# Free Plans and oddball things



## Chipmaker (Sep 16, 2003)

I don't know how many of you have heard of vintage farm plans website, but at one time they used to charge to download any of their plans etc they have on the website, but now the website owner is not going to renew his domain and has 2 months until his registry is over, so he now has everything for free use.

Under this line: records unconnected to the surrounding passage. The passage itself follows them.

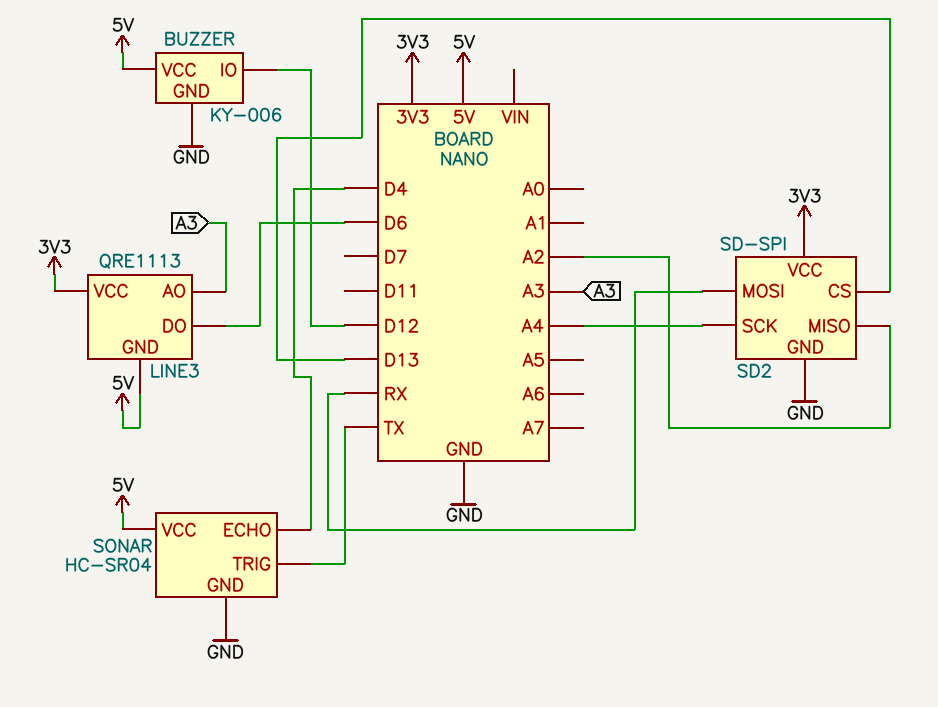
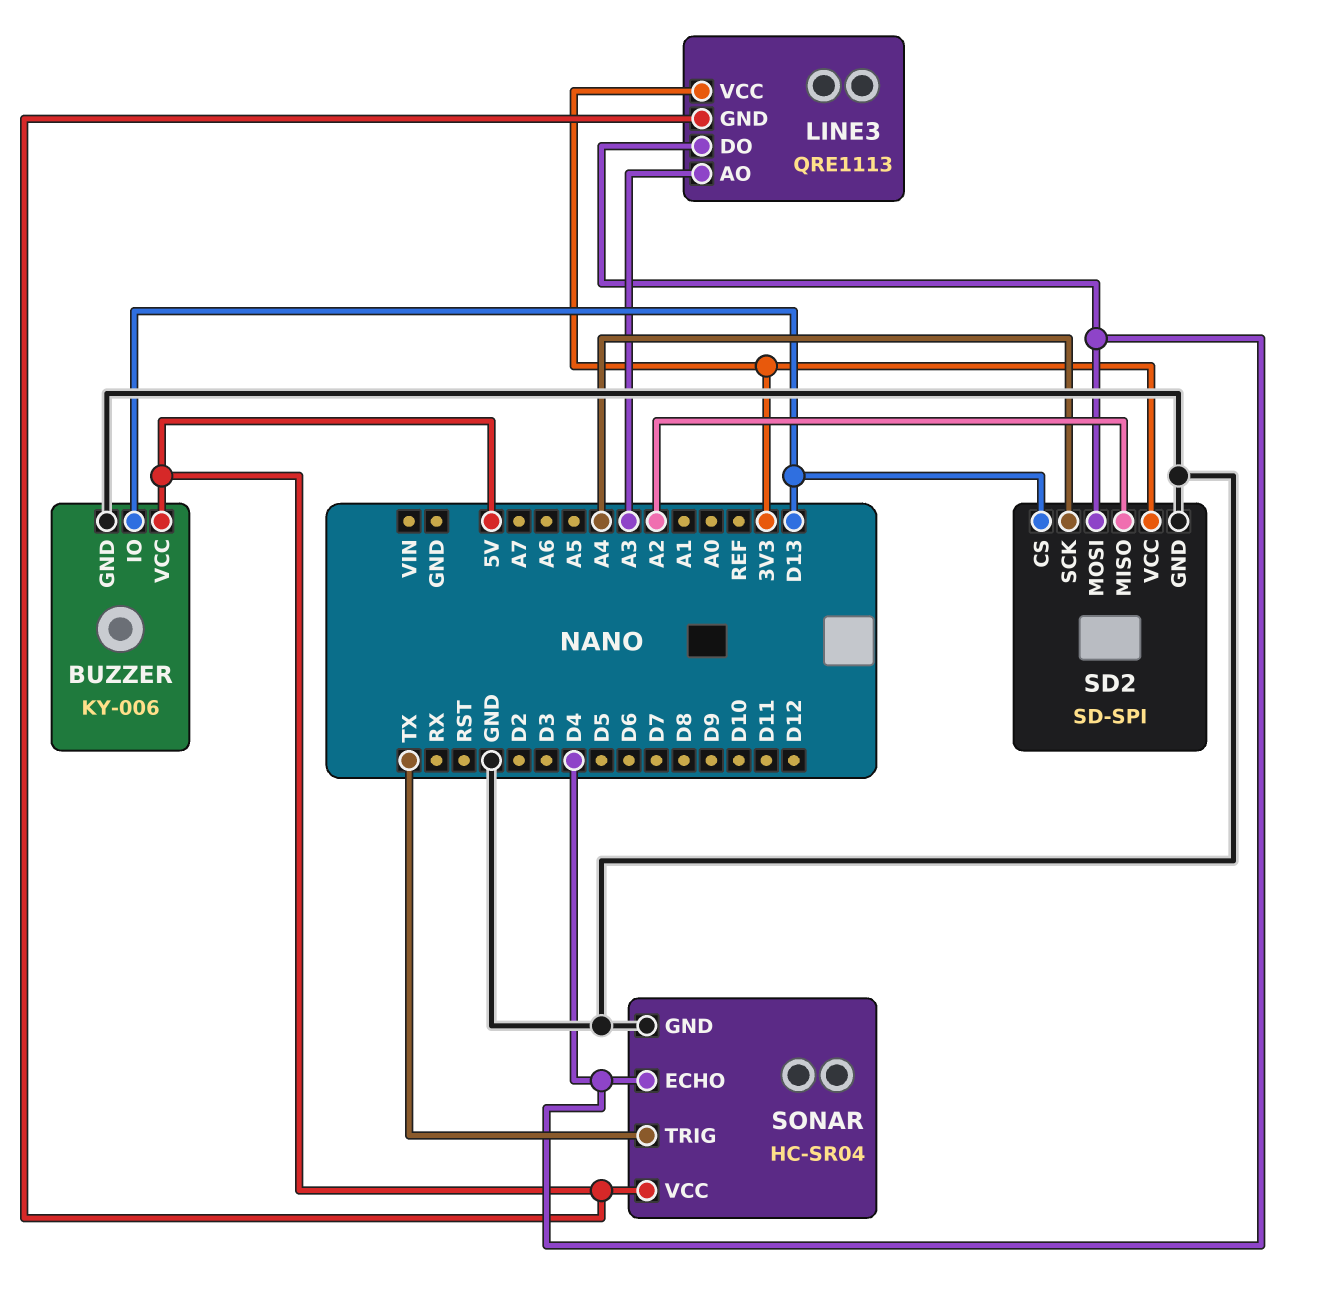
BUZZER pin IO: D12 -> D13
LINE3 pin DO: D6 -> D4
SD2 pin MOSI: RX -> D4

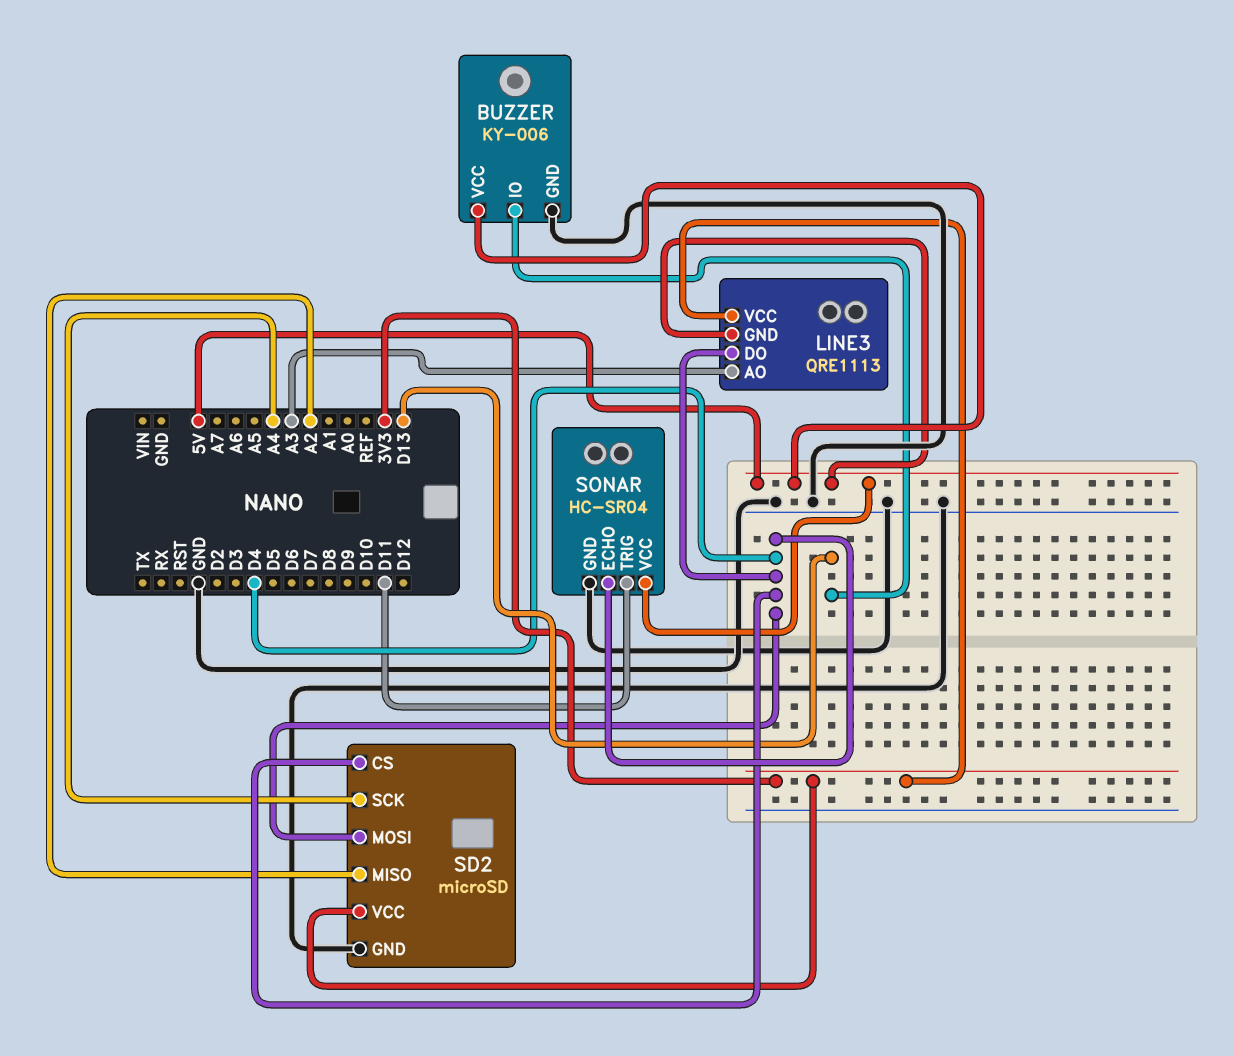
SD2: SD-SPI -> microSD
SD2 pin CS: D13 -> D4
SONAR pin TRIG: TX -> D11

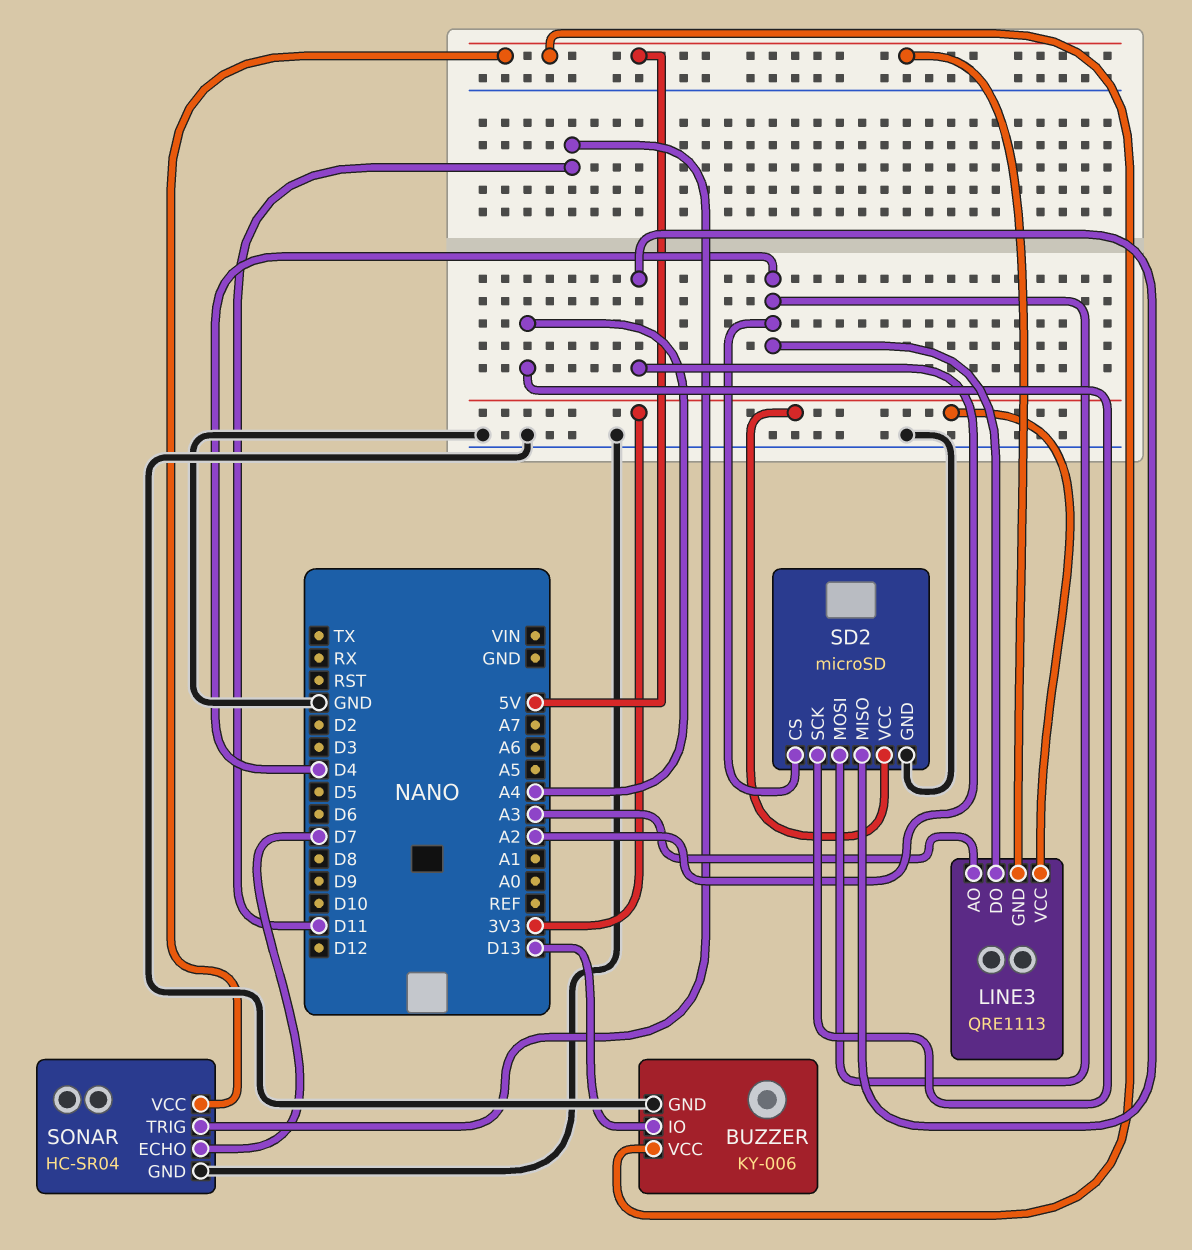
SONAR pin ECHO: D4 -> D7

No charge for anything. He has a lot of neat plans for all kinds of things, from A to Z and quuite a few neat things most anyone with a welder cold make.....box blade, front low lift bucket for L & G tractor etc etc

Vintage Farm Plans Website


----------



## memmurphy (Sep 18, 2003)

Thanks Chip! :thumbsup: 

There is some neat stuff there. I have a 1955 Popular Mechanics Do-It-Yourself Encyclopedia set (seven books) that was my grandparents with a bunch projects and how to information like that in them. 

Mark


----------



## AlbanyBob (Aug 25, 2004)

*WOW*

What a great site:

I spent the last 1/2 hour downloading about 15 of the plans.

Didn't take long either with DSL.

THanks again.

Bob :captain: outta here


----------



## bontai Joe (Sep 16, 2003)

Neat stuff! Thanks for posting it here:thumbsup:


----------



## Ingersoll444 (Sep 17, 2003)

going to go on now that I am at work, and print some stuff off. Thanks!!!


----------